Portrait de Molière par Nicolas Mignard

La mauvaise épitaphe

C’était un post dans un groupe privé sur Facebook qui m’a mis au courant qu’il y avait une erreur gravée sur la pierre tombale de la chanteuse Dalida. C’est un peu subtil, car tout est correct comme écrit :

Tombe de Dalida, Photo par Thomon, CC BY-SA 4.0

Vous l’avez vue ? C’est évident que la pierre a originalement dit « Dalida nous a quitté », puis a été corrigée en ajoutant un « s » dans l’espace entre « quitté » et « le ». Comme vous pouvez imaginer, le traitement de ce sujet sur Facebook était…moins que respectueux. Mais c’est Langue de Molière ici, et mon but n’est pas de me moquer de Dalida, mais de comprendre l’erreur, car celle-ci est un vrai casse-tête.
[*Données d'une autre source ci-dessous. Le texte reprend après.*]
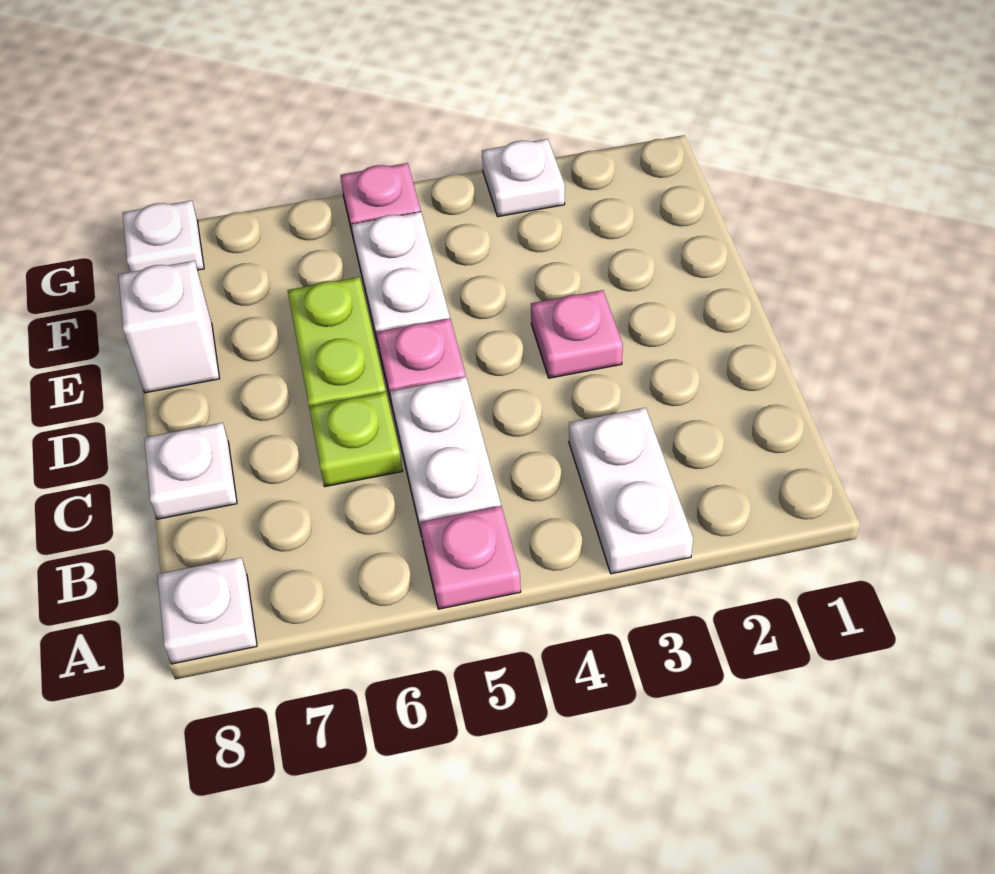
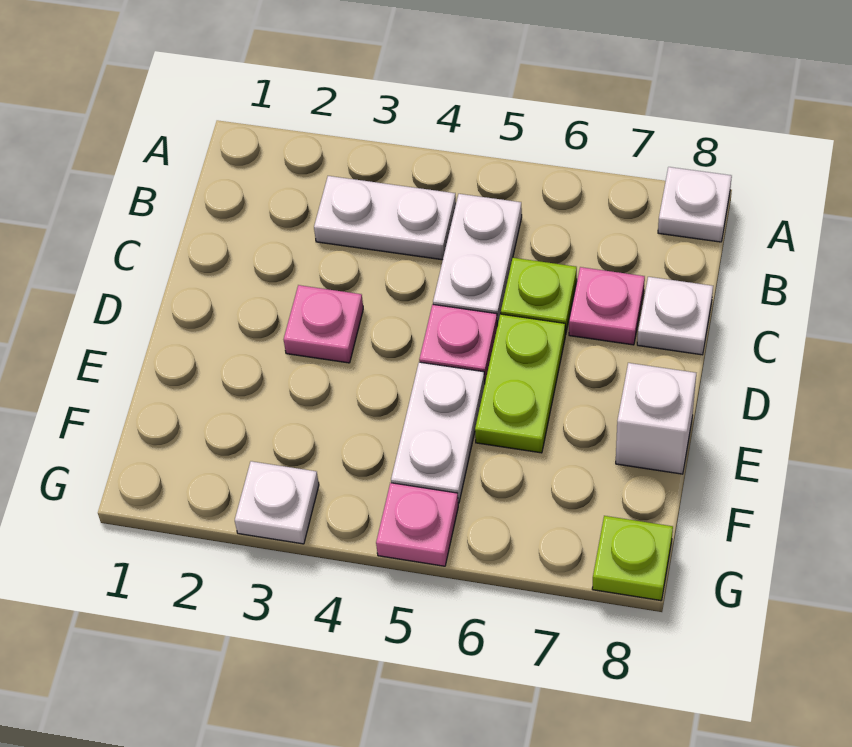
white plate A3:B3 level 1 -> white plate B3:B4 level 1
pink plate A5 level 1 -> pink plate C7 level 1
white plate G8 level 1 -> lime plate G8 level 1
On dit que les participes après le verbe « avoir » n’accordent avec le complément d’objet direct (COD) que dans les cas où le COD a déjà été mentionné. Le Bescherelle montre ce point avec les exemples suivants :

J’ai invité des amis.

Tu les as invités pour la soirée.

Comment accorder un participe passé employé avec avoir ?

J’espère que l’on sera d’accord que je ne fais que rarement des erreurs de ce genre.

Il n’y a pas non plus de question si « nous » peut être placé avant un verbe sans accord. On dit sans problème :

Il nous a parlé.

Elle nous a frappé.

Il semblerait donc que « Dalida nous a quitté » ressemble à ces derniers exemples. J’espère que l’on sera d’accord que c’est au moins logique même si on finira par dire que c’est quand même faux.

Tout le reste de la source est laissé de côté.